The official breaking of the ground to mark the start of the construction of the new Turner Free School in Cheriton took place last Friday. I was delighted to be able to support the event, along with Councillor Ann Berry, the Chairman of Folkestone and Hythe District Council. The Turner is the successor school to Pent Valley Technology College which closed in 2017. Turner started admitting Year 7 pupils in September 2018 and a further new intake of students arrived at the start of this school year. In order to support the growth of the new school, the Department for Education is funding the construction of new buildings on the former Pent Valley site. These will include a university-style lecture theatre that will have a larger seating capacity that the Quarterhouse in Tontine Street, modern design and technology work spaces, and new sports facilities, including a multi-use games area and full-size pitches for football and hockey.
The students at Turner clearly enjoy their new school and it has also quickly won the trust of local parents. The demand for places for pupils to start there in September was very high, it is an excellent achievement for the Turner Free School to already be oversubscribed when the college it replaced was unable to fill its places. I would like to send my congratulations to Jo Saxton, the Chief Executive of Turner Schools, and Kristina Yates, the Principal of the Free School, and their teams, for what has been achieved so far. I look forward to returning to see the new buildings when they open.

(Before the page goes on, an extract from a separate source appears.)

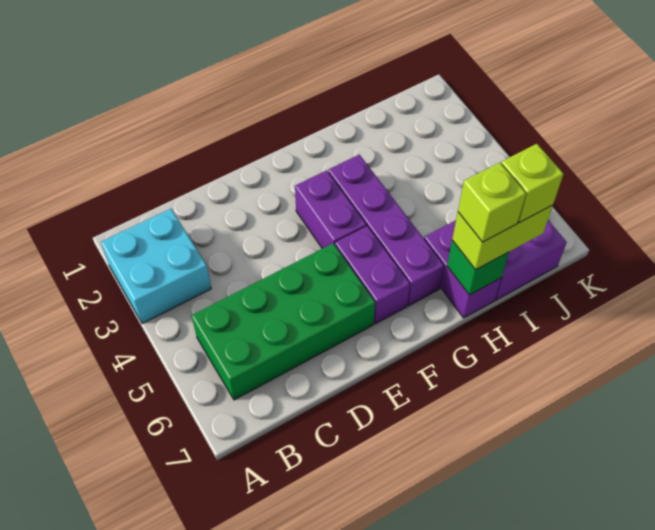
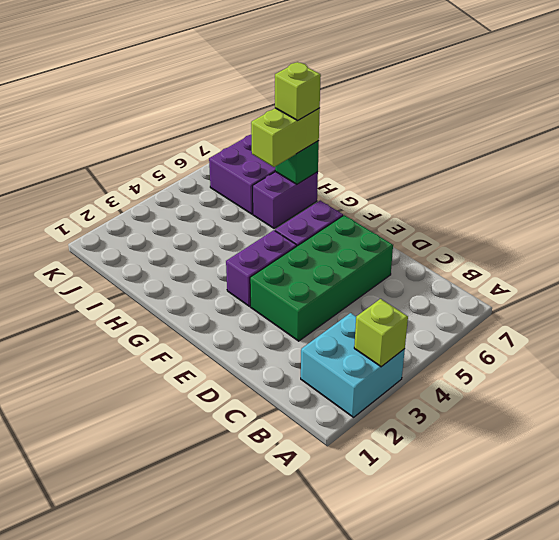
green brick B5:E6 level 1 -> green brick D3:E6 level 1
purple brick G3:G6 level 1 -> none
lime brick H7:I7 level 3 -> lime brick H6:H7 level 3
lime brick I7 level 4 -> lime brick A3 level 2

Last Friday I also attended a breakfast at the Burlington Hotel organised by Folkestone and Hythe District Council’s business advisory board. With the Chancellor of the Exchequer’s Budget statement this week it was an excellent opportunity to discuss issues that local businesses are facing now. Overall, it’s clear that the result of the general election and the delivery of Brexit at the end of January, have provided certainty to businesses and this has encouraged both firms to make investment decisions and customers to increase their spending. It was encouraging to hear in the new homes sector in particular that schemes which had been put on hold last year have now been given the go ahead. However, the spread of the coronavirus is also having an impact on local businesses, particular those in the hospitality and marketing sectors. Growing public concern about the virus has led to the cancellation of conferences and events and persuaded some people to go out less. I hope that this will be a short-term impact, as cases of the coronavirus start to decline. In the Budget this week though the Chancellor needs to provide some support measures which can give businesses a break now. This could include looking at things like VAT or national insurance holidays for firms and where necessary encouraging the high street banks to increase business lending. I don’t want to see good jobs and otherwise viable businesses put at risk because of the short-term impact of the coronavirus. Looking to the longer term though, the prospects for the local economy look positive.